I recently banged the edge of a table I made out of Honduras mahogany and made two small dents, the largest being about 1/8" deep at its maximum depth by about 1/4" wide. See attached image. I've had some success with other woods/pieces steaming such dents with water & a clothes iron, but this is an important piece & I want to fix the site the best way possible. The table is unstained & is finished with water based polyurethane. One concern is the wood is MUCH lighter when sanded, it takes months to reach the present color, which this piece got before finishing. Also, what effect might the heat of steaming have on the water poly? Discoloration, etc? I really want to fix this correctly, suggestions?

Thanks

Dan


----------



## cabinetman (Jul 5, 2007)

The finish in the dent will likely not be sufficient to prohibit steam or even a direct water application. You could try just keeping it wet with drips of water. But, I'm thinking that it's a pretty deep gouge and it will likely not come out far enough.

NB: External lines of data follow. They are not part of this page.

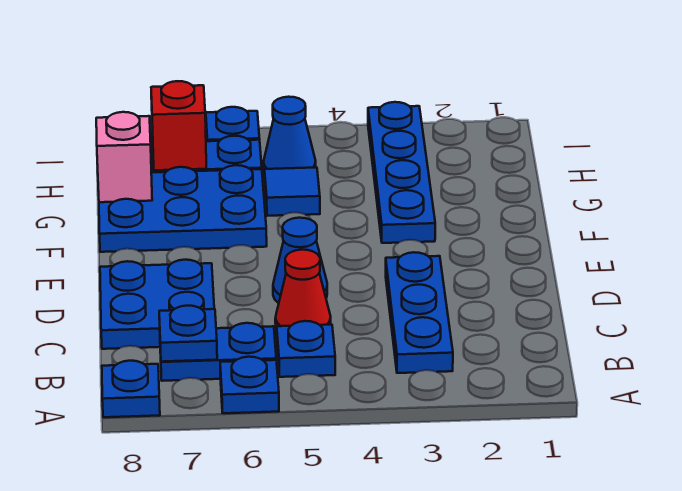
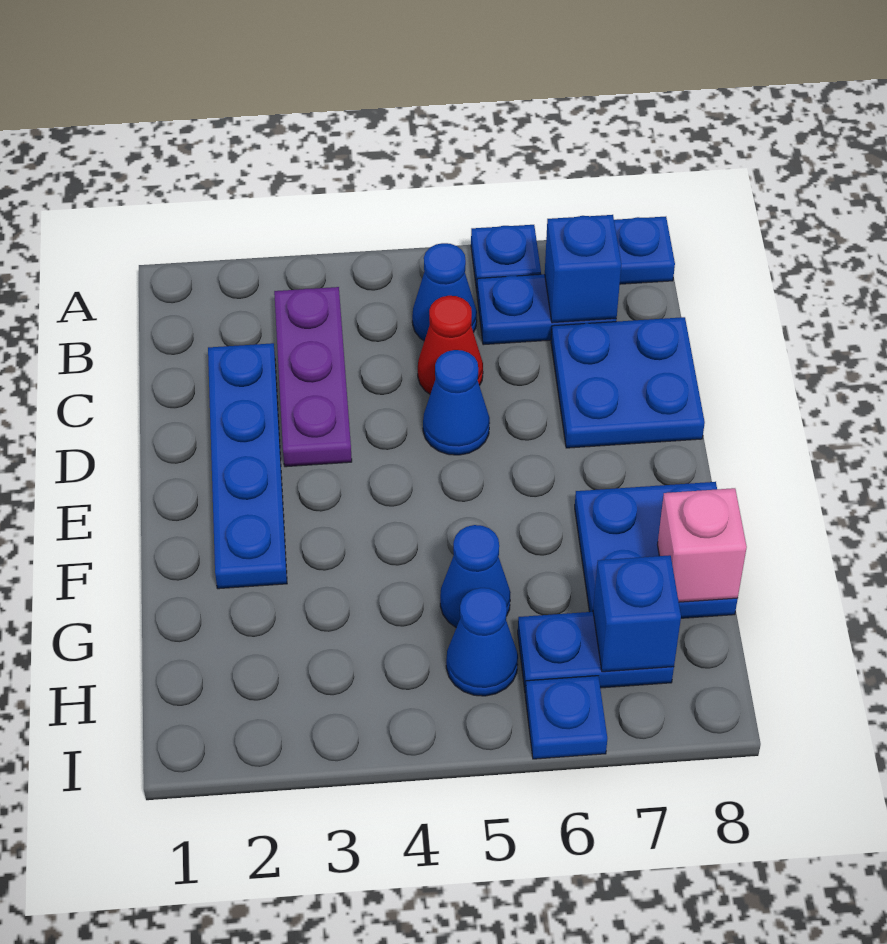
blue plate B3:D3 level 1 -> purple plate B3:D3 level 1
blue plate B5 level 1 -> blue cone B5 level 1
blue plate B7 level 2 -> blue brick B7 level 2
blue plate F3:I3 level 1 -> blue plate C2:F2 level 1
blue plate F6:G8 level 1 -> blue plate F7:G8 level 1
blue tile G5 level 1 -> blue cone G5 level 1
red brick H7 level 2 -> blue brick H7 level 2

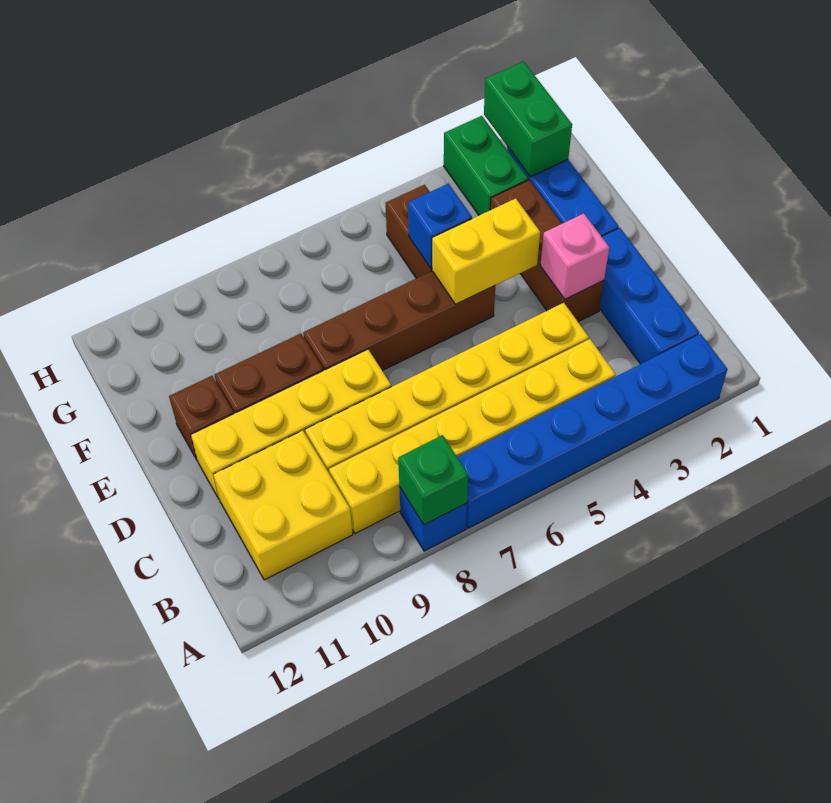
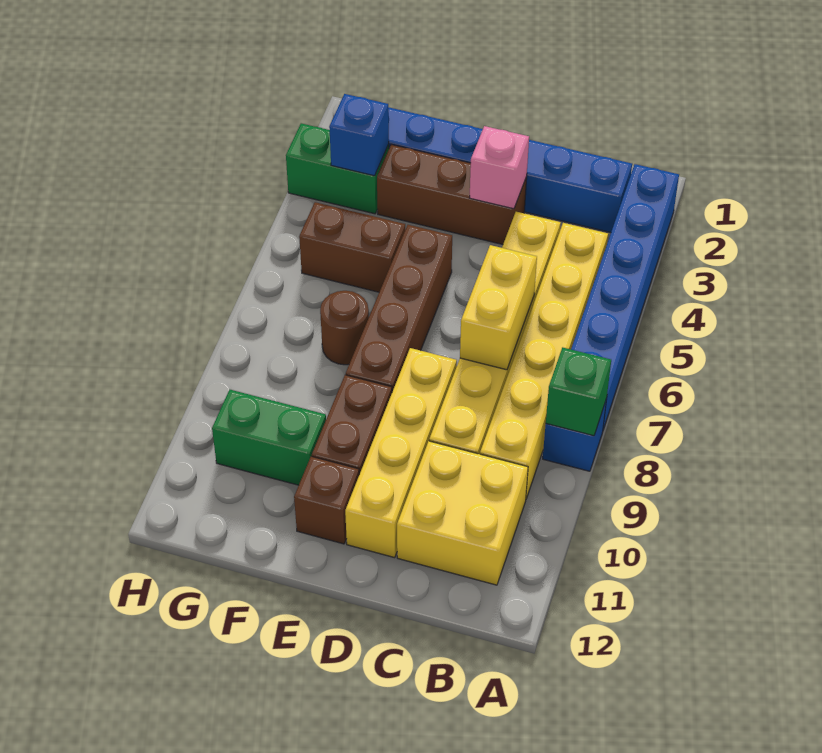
yellow brick E4:E5 level 2 -> yellow brick C6:C7 level 2
blue brick F5 level 2 -> blue brick G3 level 2
none -> brown round brick F7 level 1
green brick G2:H2 level 2 -> green brick F10:G10 level 1

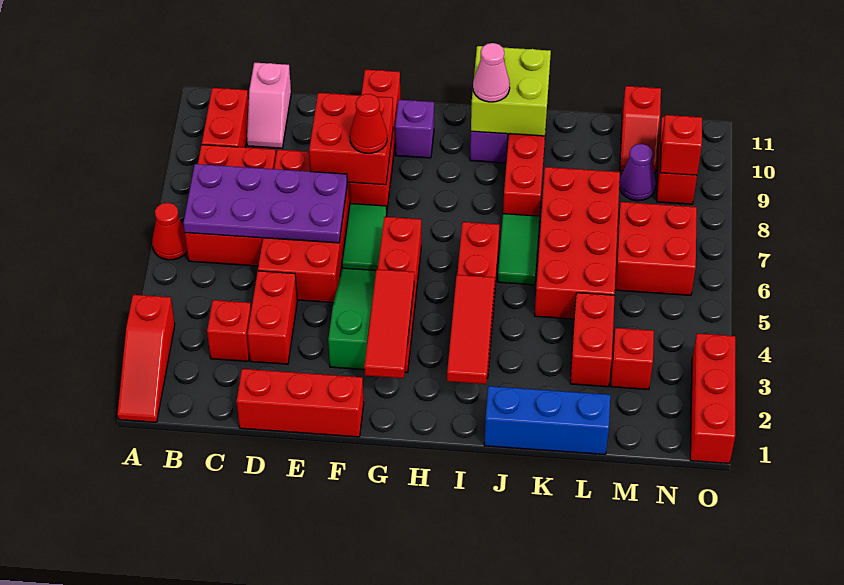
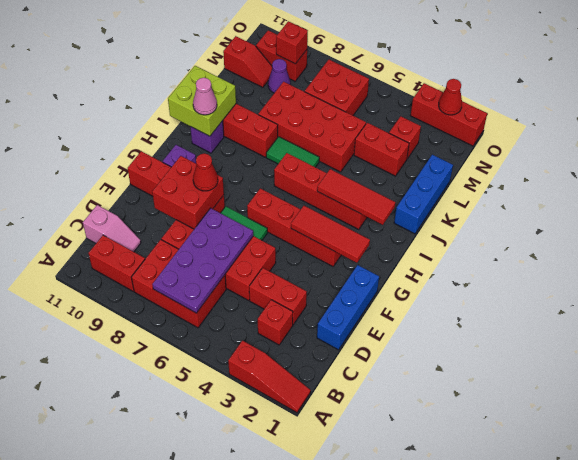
red cone A6 level 1 -> red cone O2 level 2
red brick D1:F1 level 1 -> blue brick D1:F1 level 1
green slope F3:F5 level 1 top 3 -> none

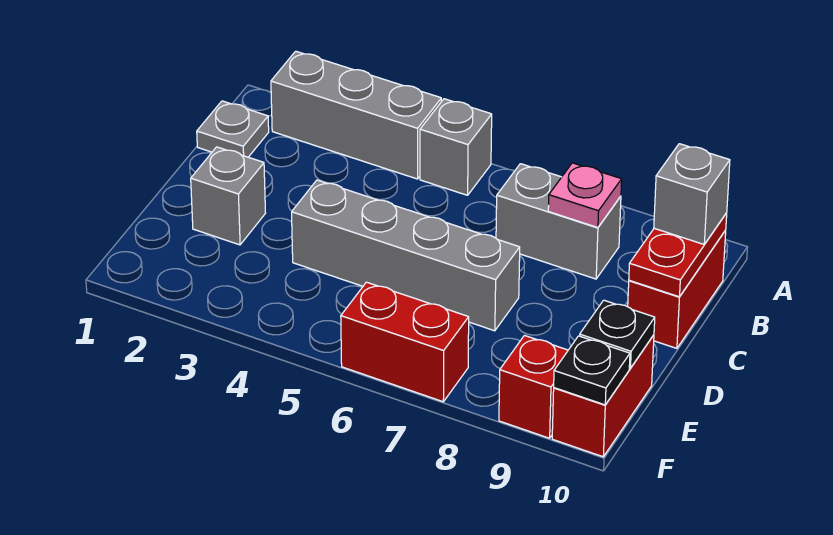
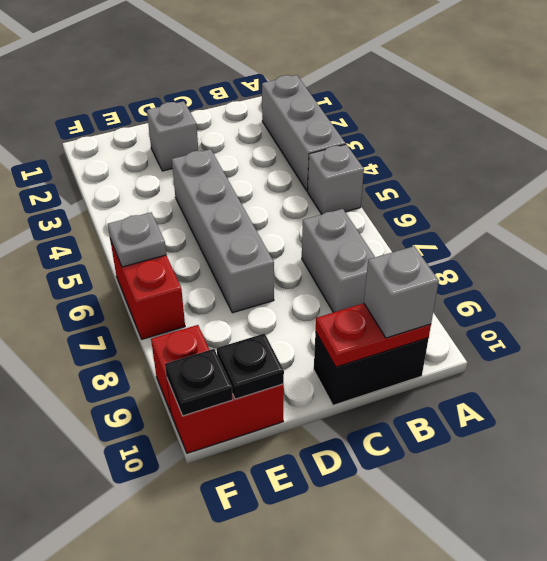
grey plate B1 level 1 -> grey plate F6 level 2
pink plate B8 level 2 -> none
red brick B10:C10 level 1 -> black brick B10:C10 level 1

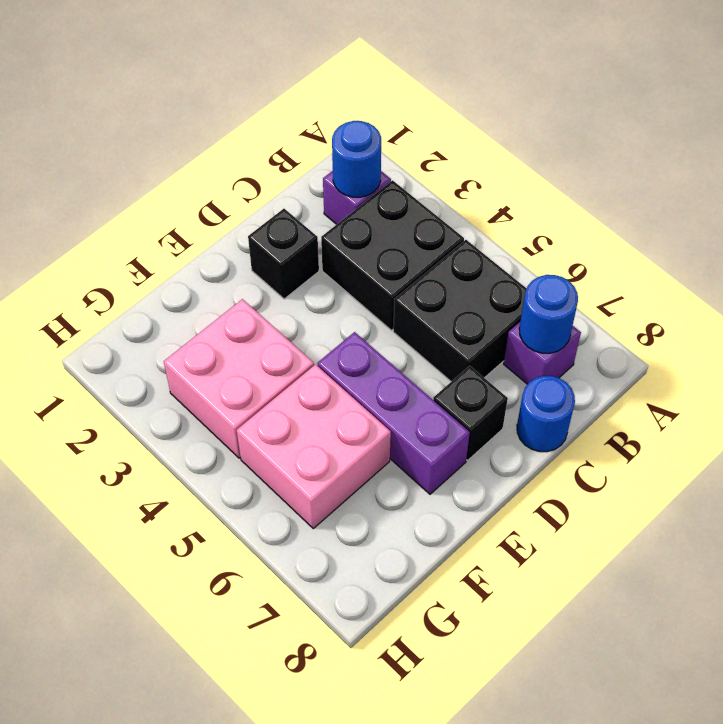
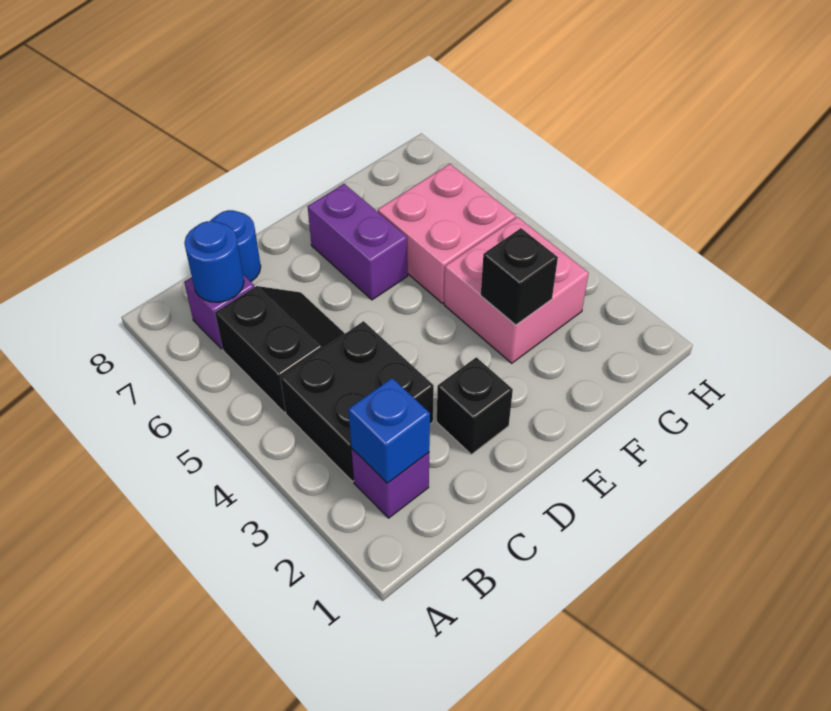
blue round brick B2 level 2 -> blue brick B2 level 2
black brick B5:C6 level 1 -> black slope B5:C6 level 1 top B
black brick D7 level 1 -> black brick F3 level 2
purple brick E5:E7 level 1 -> purple brick E6:E7 level 1

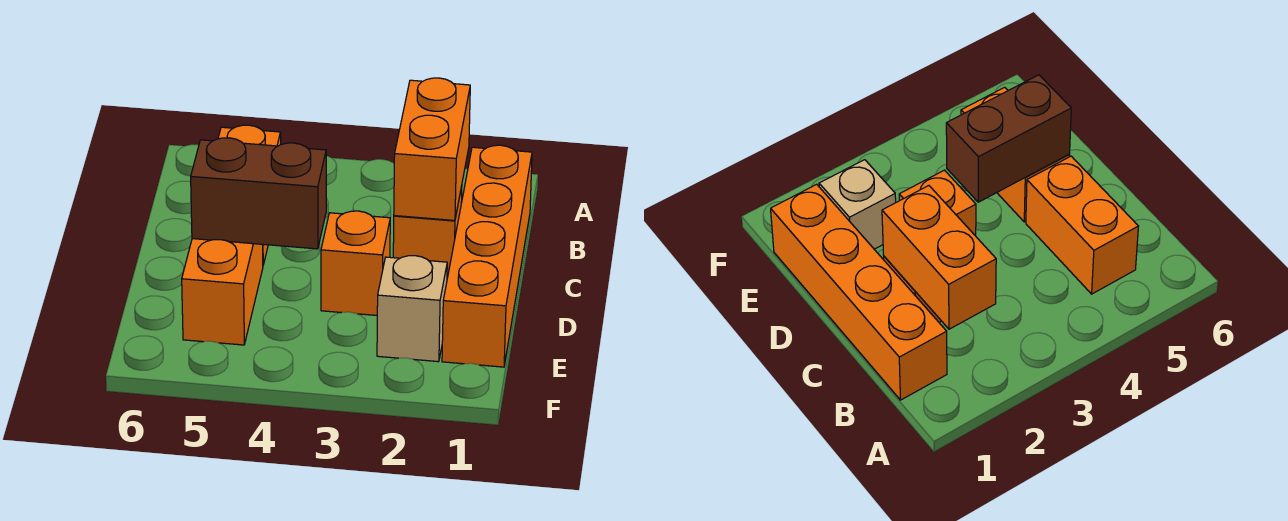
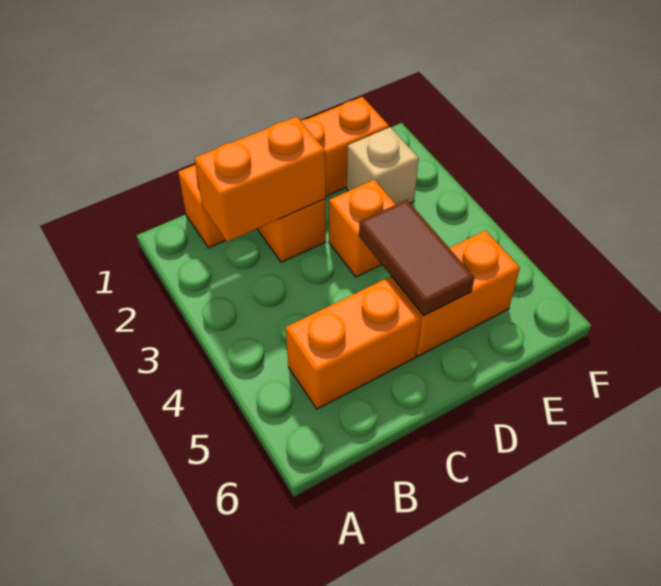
brown brick D4:D5 level 2 -> brown tile D4:D5 level 2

One fix would be to carve out a shape of with pointed ends and a wider middle...like a boat plug you see in plywood. Get a nice fit with some like grained and color Mahogany and glue in place. Have the scab piece slightly larger than the repair. 

When dry, and being on the corner like that, the fix may not be that apparent when sanded and recoated.










 







.


----------



## chemmy (Dec 13, 2011)

Dan9876 said:


> I recently banged the edge of a table I made out of Honduras mahogany and made two small dents, the largest being about 1/8" deep at its maximum depth by about 1/4" wide. See attached image. I've had some success with other woods/pieces steaming such dents with water & a clothes iron, but this is an important piece & I want to fix the site the best way possible. The table is unstained & is finished with water based polyurethane. One concern is the wood is MUCH lighter when sanded, it takes months to reach the present color, which this piece got before finishing. Also, what effect might the heat of steaming have on the water poly? Discoloration, etc? I really want to fix this correctly, suggestions?
> 
> Thanks
> 
> ...


You say fix it correctly? it it was me i would simply cut it off if the dimensions were not critical, are they? If not, then you could cover all the wood with cardboard except for the new edge and leave it out in the direct sun for sevral days or less to blend the newly cut wood into the other. I direct sun it should not take months to do so. At least that is my opinion.


----------



## woodnthings (Jan 24, 2009)

*A table edge?*

That is a very sharp corner for a table in my opinion. If you rest your arms on it with any pressure... such as falling asleep during dinner conversations.... you will cut off the circulation to your arms and drop your fork or worse case your beer. 
I would either chamfer it at 45 degrees or round it over to reduce the sharp edge and to prevent future incidents. JMO  bill


----------



## Dan9876 (Sep 12, 2007)

Thanks for the replies. To clarify (regarding the edge), this is actually the LEG of a small decorative table (pic below). I put it on its side to make taking the pic easier. I appreciate the input & would like to hear any other ideas anyone might have.

Dan


----------



## bob sacamano (Jan 24, 2012)

i think any 'fix' will end up being seen and YOU will always know its there. my 1st thought was soften the edge - till you clarified and added the last pic. if it were me i would run it thru the tablesaw and trim off the dent. ( means doing the same for the other leg too )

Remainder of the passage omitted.